Eric Garner was not killed solely by police harassment or violence. He was a businessman, an entrepreneur, killed doing business on the streets of New York. The PR message and spin for Eric Garner’s death has gone to an emotional height that speaks only to the issue of violence that police officers may or may not procure for the African American community. That debate will have us miss the broader point. Although Eric Garner was not sanctioned to be doing business in a licensed way on the streets of New York, he was doing business as a businessman, as an entrepreneur and was subsequently murdered. The focus of saying that it’s just about the violence of the chokehold eliminates the racist, economic business practices that the African American community faces.

It is delusional to think that a minimum wage discussion for African Americans will solve the economic wastelands that exists within the African American community. Huge, large numbers of buildings and homes in Chicago, New York, Atlanta and other cities are being underutilized and inappropriately utilized for savage murders, drug dealing, prostitution, theft and other society ills by taking up residence for illegal business practices in empty residences and empty spaces within the urban community.


It is here that the example of Eric Garner gives us the idea of what the community should be fighting for. It is the economic entrepreneurs, both Black and certainly Hispanic, that are not getting their fair share of participation or opportunity; nor is there an executive order that has enough teeth in it to mandate that contracts including the PR firms that are used by treasury, PR firms used by every branch of the military, including ROTC and the National Guard, be offered up to African American and minority businesses. It is here that we are losing the most. Even corporations that do not participate but are benefiting from the travel of federal employees, those who transport the mail, even the Post Office, are they using African American businesses? What percentage of the commercials produced for the holiday by the U.S. Postal Service utilized African American businesses? These are the ways that discrimination has crept into the community and generation of entrepreneurs who no longer request their participation.

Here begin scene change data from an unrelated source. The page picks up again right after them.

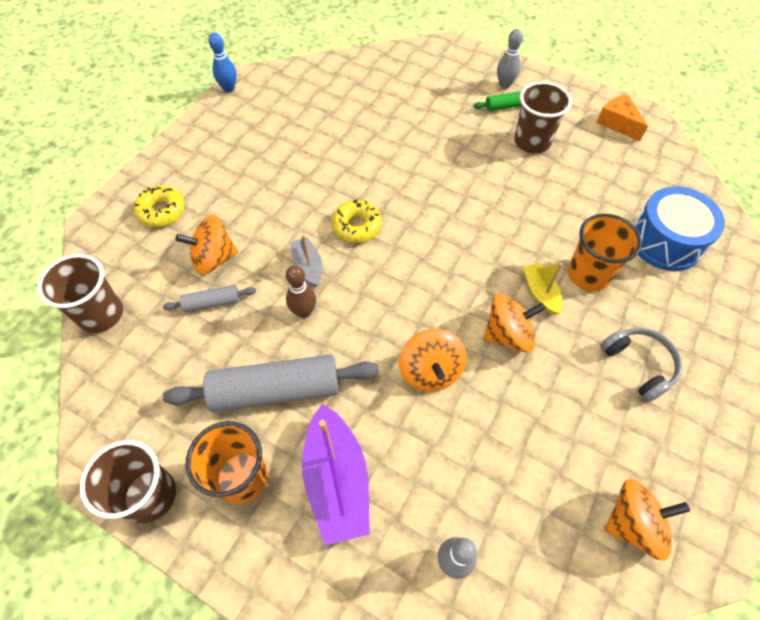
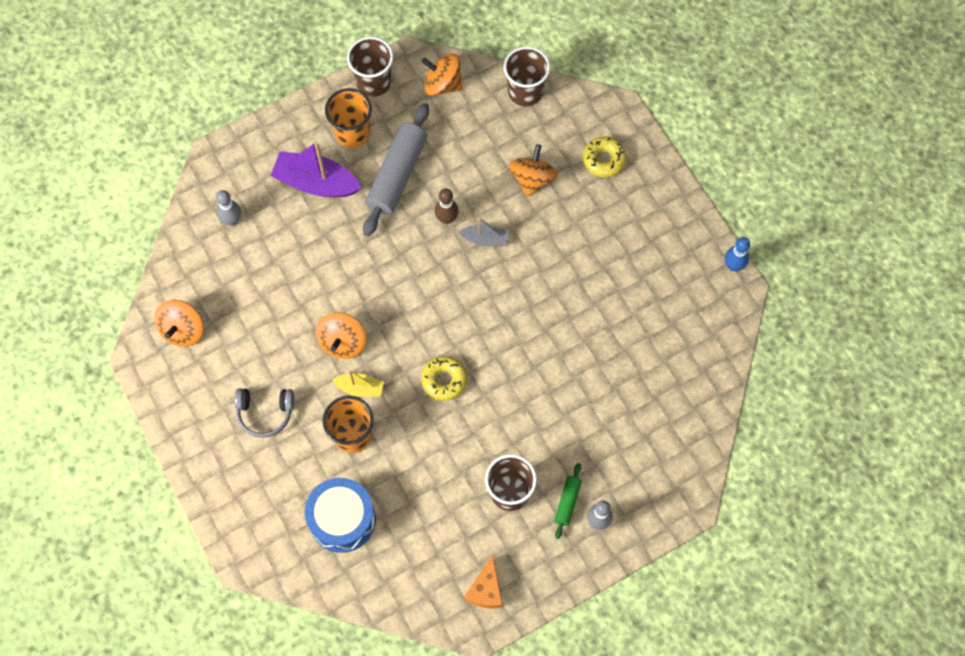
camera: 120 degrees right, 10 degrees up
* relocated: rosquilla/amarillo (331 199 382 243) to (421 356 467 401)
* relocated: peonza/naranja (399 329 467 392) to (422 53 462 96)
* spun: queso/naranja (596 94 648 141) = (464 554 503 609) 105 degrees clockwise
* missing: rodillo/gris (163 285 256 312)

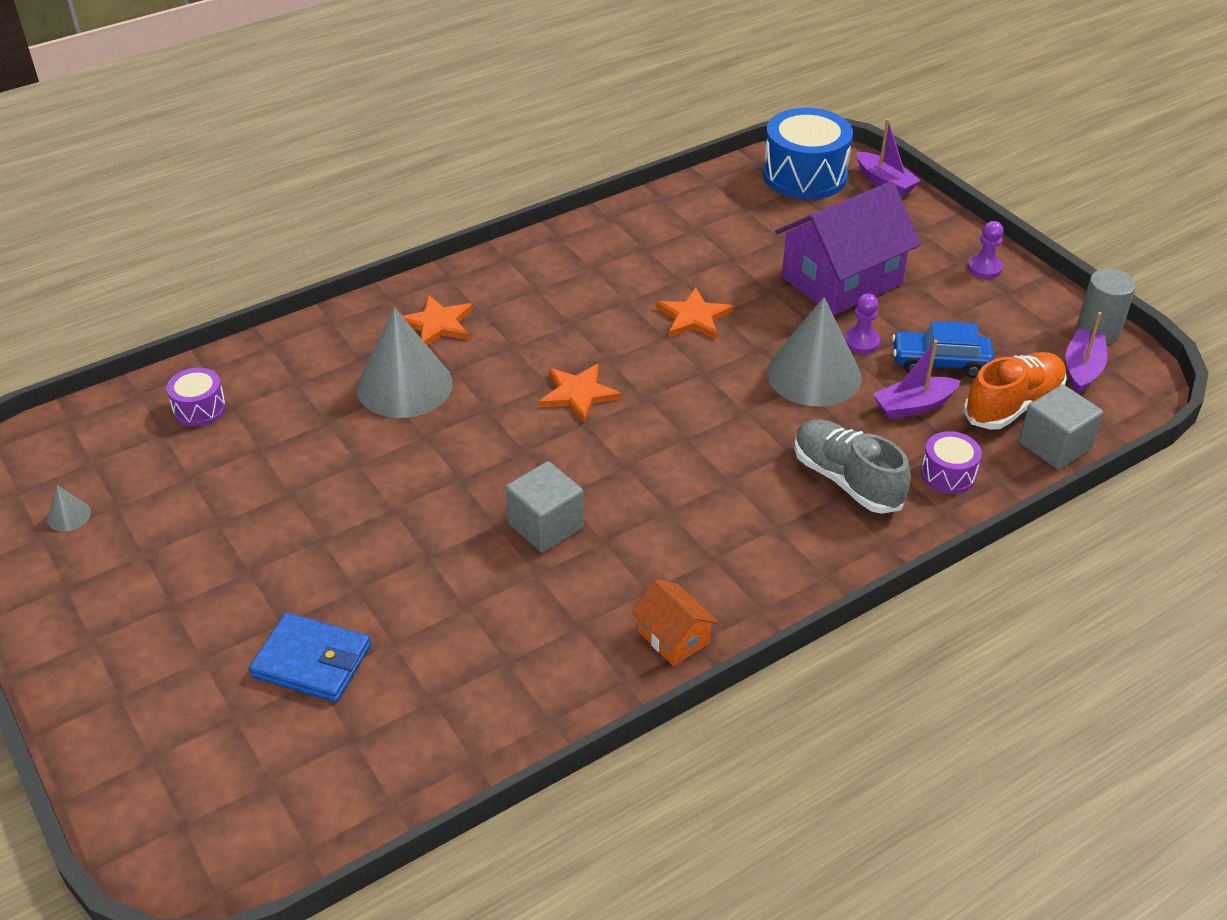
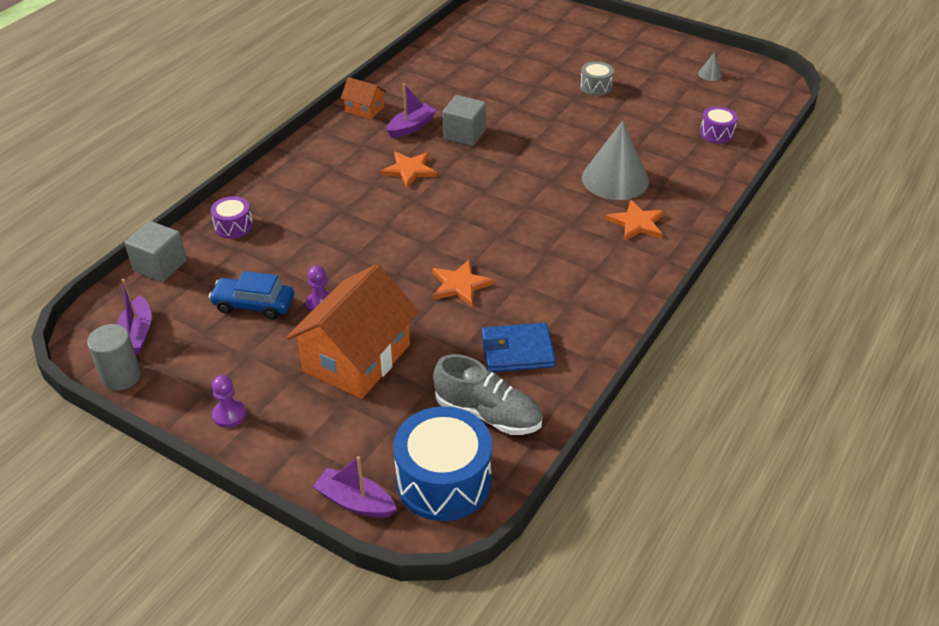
camera: 155 degrees right, 0 degrees up
* spun: coche/azul (892 321 994 378) = (209 271 294 320) 150 degrees counterclockwise
* colour: casa/morado (775 181 921 315) to casa/naranja (286 264 419 399)
* relocated: estrella/naranja (539 364 621 423) to (380 152 437 188)
* relocated: barco/morado (873 340 961 419) to (387 83 436 138)
* relocated: zapato/gris (794 419 911 514) to (433 354 542 435)
* relocated: cartera/azul (249 612 371 702) to (482 323 555 372)
* appeared: tambor/gris (580 61 614 96)
* missing: cono/gris (767 297 862 407)
* missing: zapato/naranja (963 352 1067 430)

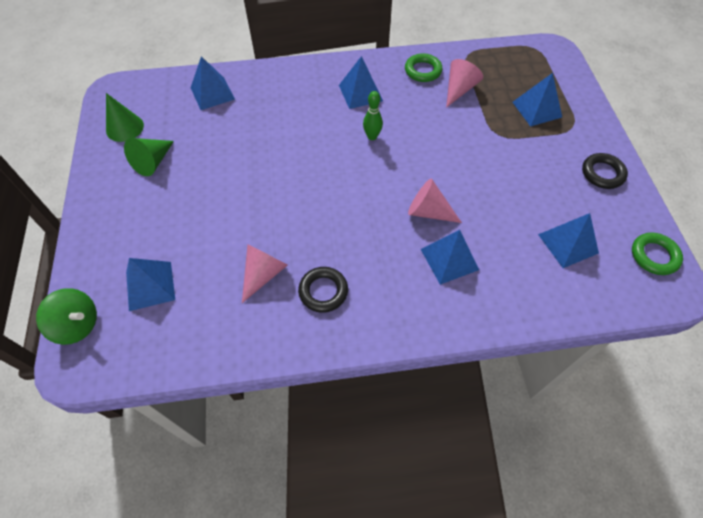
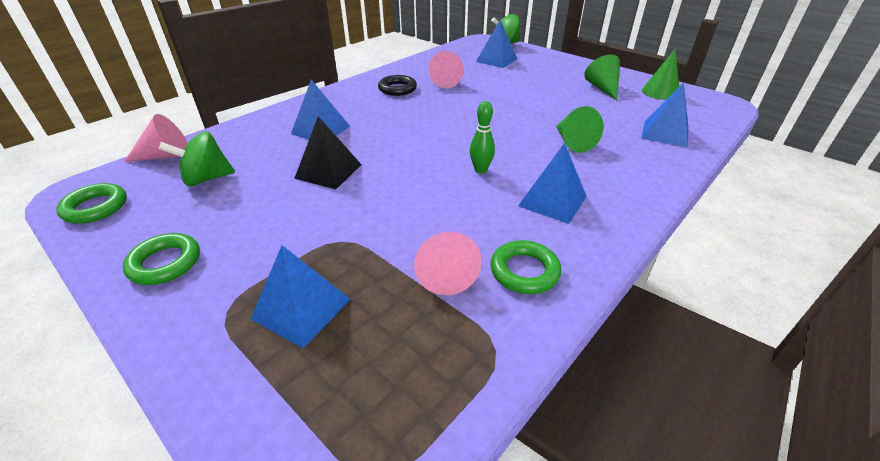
camera: 140 degrees right, 20 degrees down
* colour: anillo/negro (582 153 628 189) to anillo/verde (123 233 200 285)
* relocated: cono/rosa (408 179 462 223) to (124 114 188 162)
* exchanged: pirámide/azul (538 213 599 268) to peonza/verde (159 131 235 186)
* appeared: pirámide/negro (294 116 362 189)
* appeared: cono/verde (556 106 603 153)

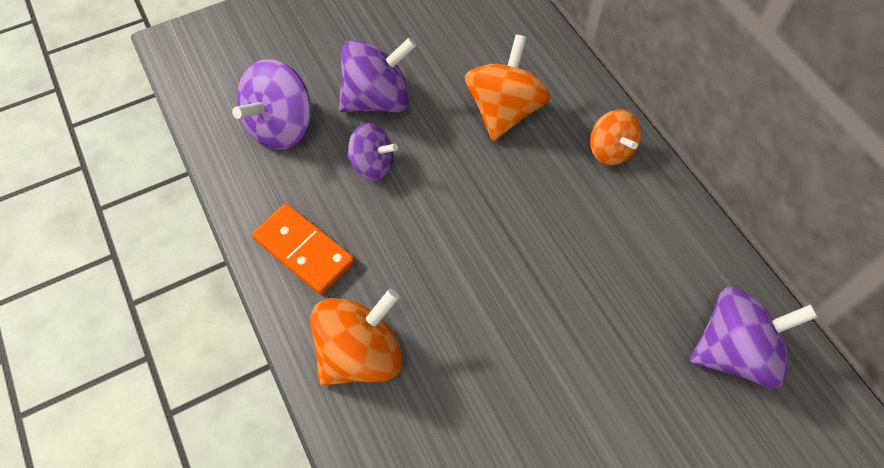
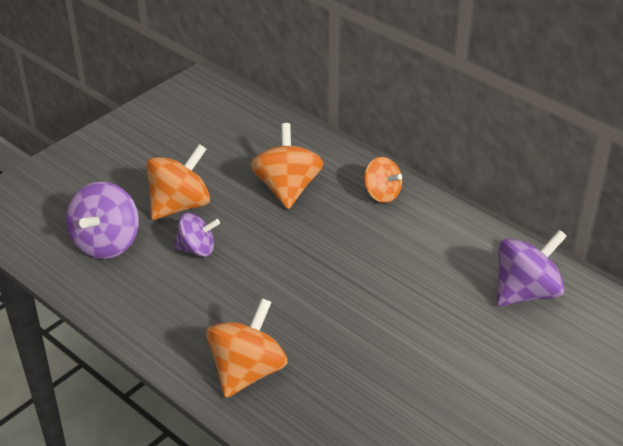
camera: 20 degrees left, 20 degrees down
* colour: peonza/morado (339 38 416 112) to peonza/naranja (146 144 210 220)
* missing: ficha de dominó/naranja (252 203 355 294)

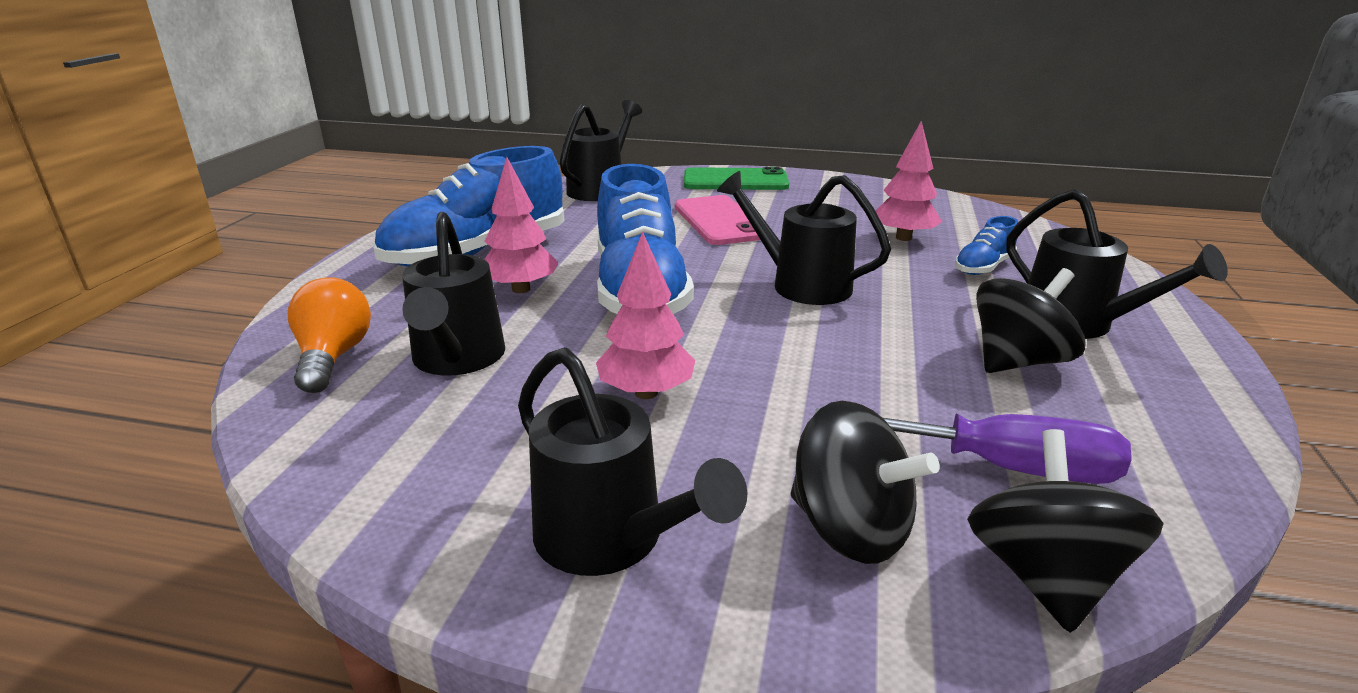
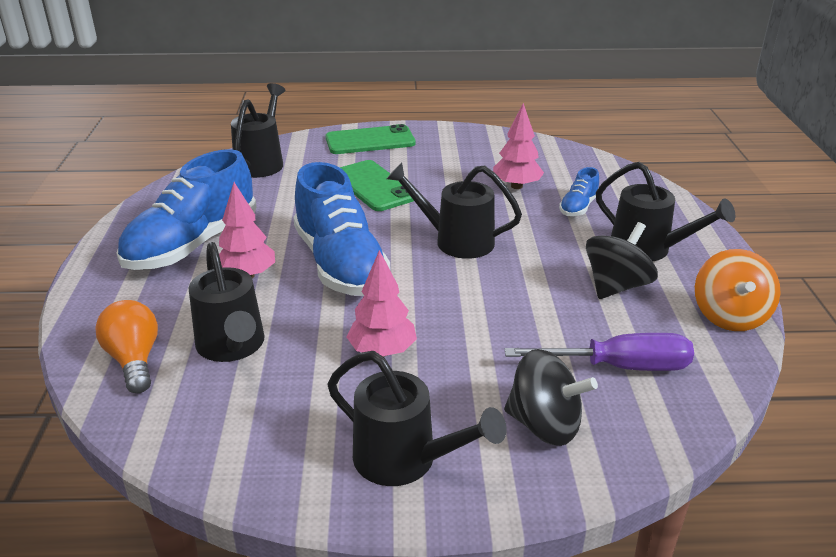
camera: 15 degrees left, 5 degrees up
* colour: móvil/rosa (675 195 760 245) to móvil/verde (340 160 414 211)
* appeared: peonza/naranja (695 249 781 331)
* missing: peonza/negro (967 429 1164 633)

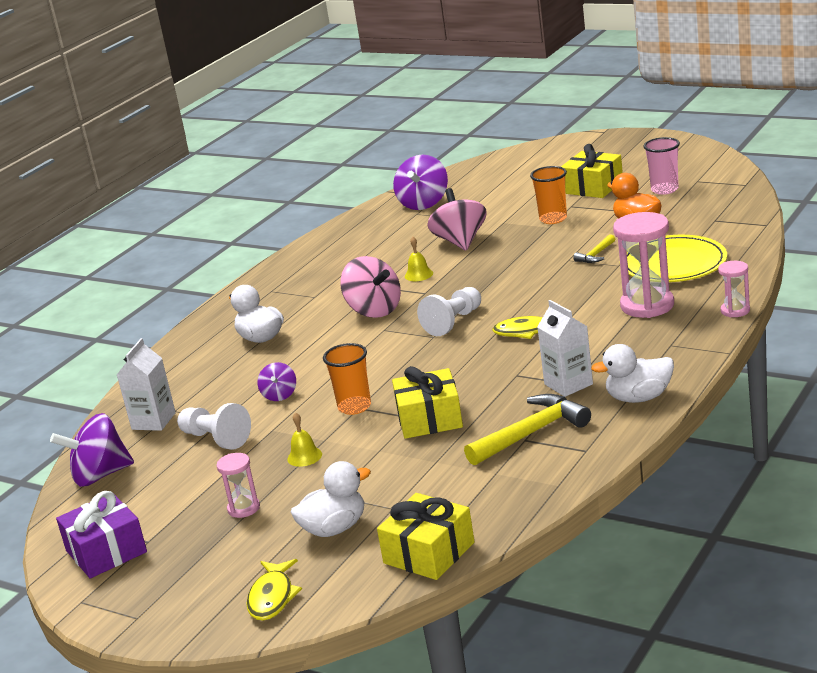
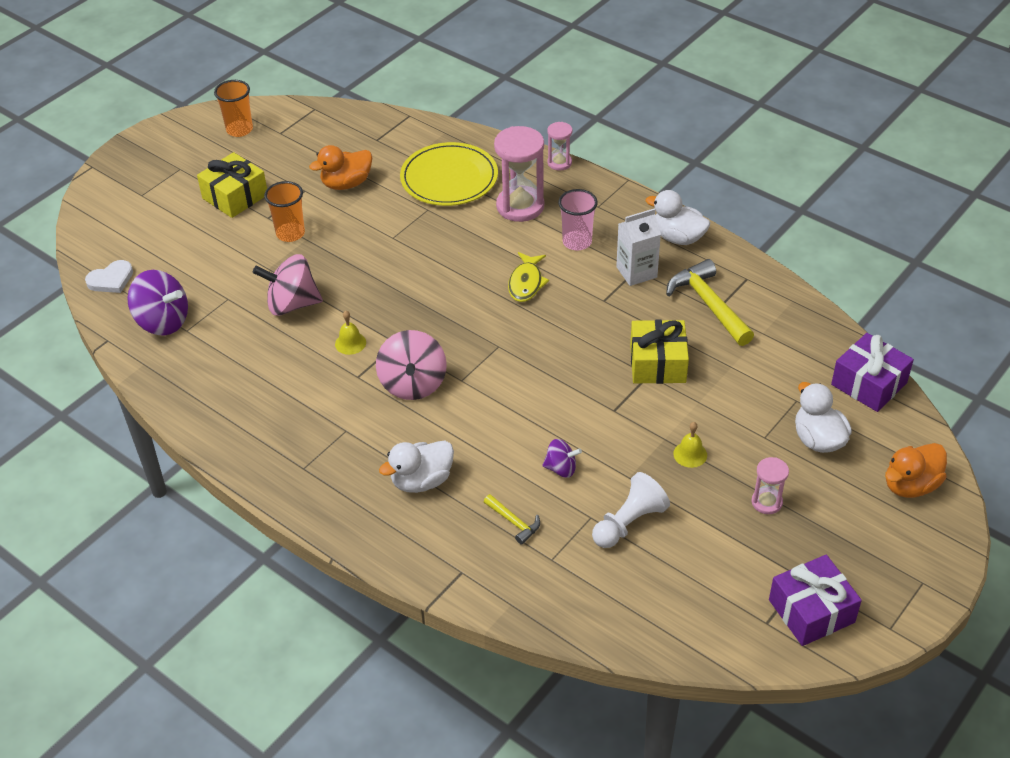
camera: 85 degrees left, 20 degrees up
* appeared: corazón/blanco (85 260 133 293)
* relocated: vaso/naranja (323 343 371 415) to (214 80 253 137)
* spun: peonza/rosa (340 256 401 318) = (376 330 447 400) 120 degrees clockwise
* relocated: martillo/amarillo (573 234 615 263) to (484 494 540 544)
* relocated: vaso/rosa (643 137 680 195) to (558 189 598 250)
* spun: pato/blanco (591 344 674 403) = (646 190 710 245) 120 degrees clockwise
* colour: regalo/amarillo (377 493 475 580) to regalo/morado (831 333 914 412)
* exchanged: pez/amarillo (246 559 302 621) to pato/naranja (885 443 947 498)
* missing: peonza/morado (50 413 134 487)
* missing: cartón de leche/blanco (117 338 176 431)
* missing: peón/blanco (417 287 481 336)

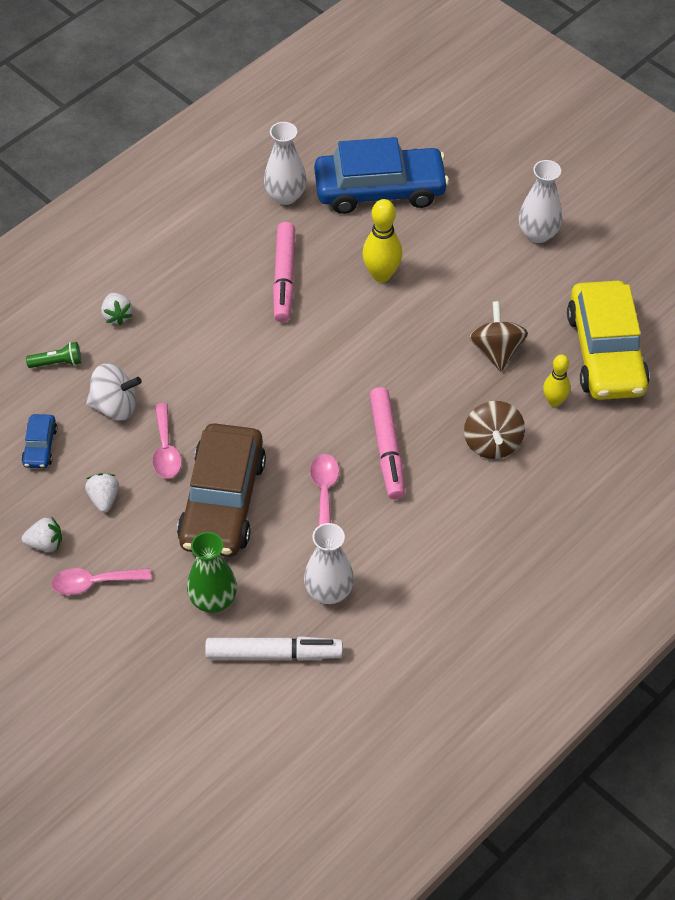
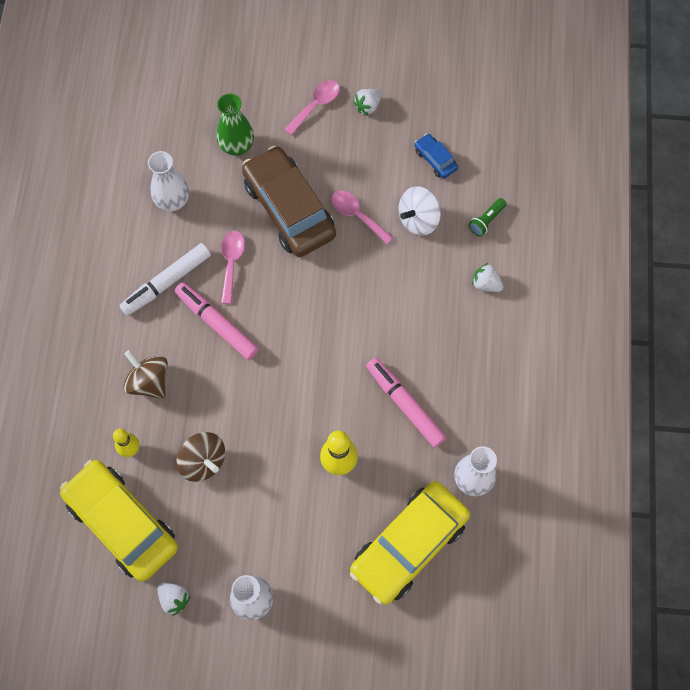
camera: 140 degrees right, 15 degrees up
* relocated: rotulador/blanco (205 636 343 661) to (119 243 211 316)
* relocated: fresa/blanco (85 473 119 512) to (157 583 191 616)
* spun: cuchara/rosa (310 454 339 526) = (221 231 245 304) 135 degrees counterclockwise
* colour: coche/azul (314 137 449 214) to coche/amarillo (350 481 470 605)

The right-wing was very clear on being able to eliminate quotas. We not only want our share, we want our economic share and access. The lack of access to capital is enslaving African Americans to the minimum wage discussion. The entire community suffers from a lack of economic opportunity that should be afforded them by the government, who spends billions without any regulations requiring the participation of minorities in the economic process.


If Eric Garner is seen as just a murder victim, then we are missing the opportunity to understand that many African American businesses “can’t breathe” nor can they hire. The breathing of African American and minority owned businesses starts with that young man who walks out of his home and wants to live near his job. He wants someone who can and will understand and help him mature in a way that speaks to his hopes, dreams and offers economic opportunity. The role models that are absent within the media landscape are perplexing because we know that they exist. African American intellectuals who have experienced the participation and benefits of economic opportunities must loudly express, in full detail, the entrepreneurial spirit in a way that garners the attention of this movement.

Eric Garner will have died in vain if we keep speaking of him as just a murder victim. He was a businessman. He was an individual working to participate in this capitalistic society. A disenfranchised entrepreneur is the manner in which Eric Garner should be seen, an attacked businessman on the streets of New York. We must not allow the PR spinners to spin us away from the fact that African American businesses are not benefiting in a bull market. African American business executives are not empowered to loudly express the racism that is seen in the procurement of contracts, especially in marketing, advertising and PR by corporations. The elimination of PR specifically targeting African Americans by companies, the elimination of African American advertising, given a total market approach will eliminate the value proposition of African Americans and the lack of hiring of minorities throughout their entire process.

Economic disenfranchisement of African Americans looks like this; a hedge fund community that loses based on bets and investments that those in power and banks make costing billions of dollars to their own enterprises. There should be a fund set up for African American, Hispanic and disadvantaged businesses that require benchmarks to be met the following year utilizing a numerical examination for the re-investment of funds to minority, specifically African American, owned business enterprises.

Eric Garner was a businessman murdered doing business in New York City. The economic impact of an absence of access to capital caused him not to be able to breathe as a businessman. Our discussion must be economic. This is a capitalistic system that only understands the advancement and growth of its economy. It is priority number one for the entire national focus — a gift to ourselves to speak to the economic circumstances of Eric Garner.

Peace.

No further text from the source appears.